The cabin crew seemed thoroughly polite and professional. Then again, my interactions with them were almost nonexistent, but I saw or heard nothing that would give cause for serious concern. Interestingly enough, the person delivering the English cabin announcements seemed more proficient in the language than her counterparts on full-service airline Korean Air, though this is of course hit-and-miss and it would not be fair to generalise across all flights by either airline.
SEAT POCKET CONTENTS
Let’s reach into my seat pocket and sort through what’s inside.
Nothing out of the ordinary here: air sickness bag, buy-on-board menu, in-flight magazine, safety briefing card, and duty free catalogue.
As one might expect from an LCC, 7C’s aeroplanes aren’t fitted with personal TV monitors. That said, international flights departing from ICN – and presumably to ICN as well, from what I experienced – feature a simple on-board IFE system that broadcasts content directly to passengers’ devices. Detailed instructions are set out in the in-flight magazine, but in brief, a passenger simply needs to connect to the on-board WiFi network and load the dedicated IFE homepage to get started. (Note that the on-board WiFi doesn’t offer Internet access; it’s used only for the IFE system.) There’s no need to download/install a special app before take-off in order to stream content during the flight.
At the moment, this new system is fairly limited in terms of what’s available. In-house videos, clips from what appear to be Korean YouTube channels, games, etc. There’s a so-called “premium” channel on the menu, but it wasn’t in service during my flight. It’s possible that the available content varies by destination, and that this is all I can expect from the MNL-ICN-MNL route, but it’s also possible that more choices will be rolled out progressively as the system matures. We shall see.
In any event, there’s the in-flight magazine to keep you busy – though most of the pages are in Korean.
AT THE AIRPORT (AFTER ARRIVAL)
7C’s base in the greater Seoul area is Terminal 1 (ICN T1) of Incheon International Airport (IATA code: ICN).

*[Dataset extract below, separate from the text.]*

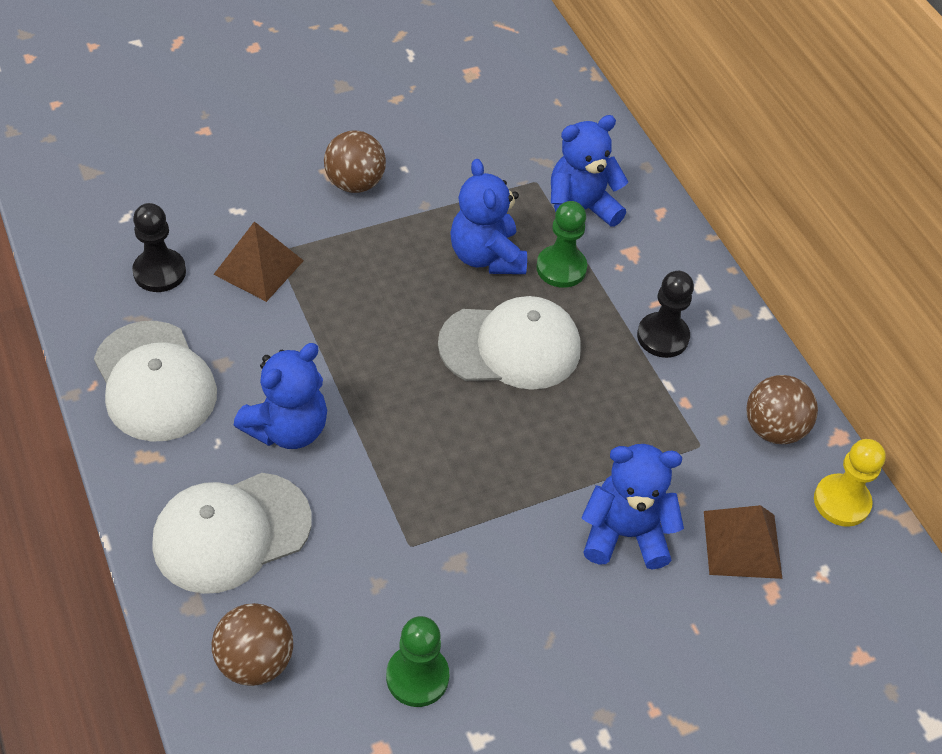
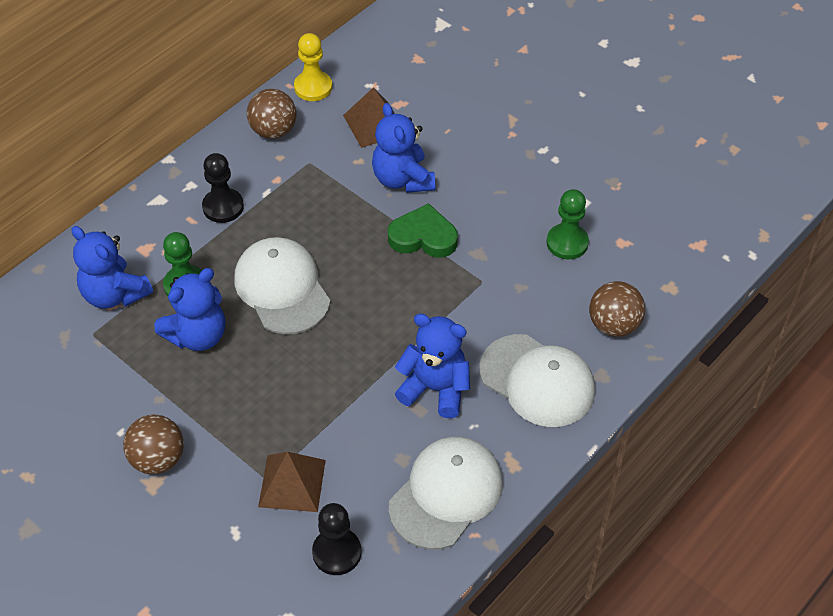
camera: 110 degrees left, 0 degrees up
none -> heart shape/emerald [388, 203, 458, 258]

ICN as a whole is particularly well regarded amongst the world’s major airports, and this accolade is (generally) deserved in my view. Most of the available facilities are geared towards departing passengers, but even the arrivals zone is a cut above – well, several cuts above – anything I can expect back home.
ICN T1 is, of course, older than the recently opened Terminal 2, but it only entered service in 2001 and has held up quite well since then.
One area where ICN falls a little short is inbound immigration. Long queues are the norm, at least on most of the occasions I’ve flown in through the airport. ICN T1 is fitted with a long row of counters and plenty of queuing space – though it did me little good on this occasion since most of the booths weren’t manned.
By the time the bureaucracy spat me out into the baggage reclaim area, my checked luggage was already waiting on the carousel. Well, I suppose that’s a benefit of sorts: no idle waiting next to the belt trying to guess when my bag will circle past.
For more information on facilities and transport links, please refer to the airport’s official website. I’ve also written a separate report on the new Terminal 2 if you’d like to learn more about that facility.
Jeju Air may be an LCC, but – without focussing on frills like meals and blankets – I felt as well taken care of as on my flights with full-service carriers on this route. Aircraft in good condition, reasonably comfortable seat, on-time arrival, even a basic form of IFE (not much for the moment but I see the potential). Minor hiccups aside, I’m glad they’ve performed so brilliantly on my first flight with them, and they’ve more than earned a place amongst the airlines I’ll browse through when planning future holidays to Korea.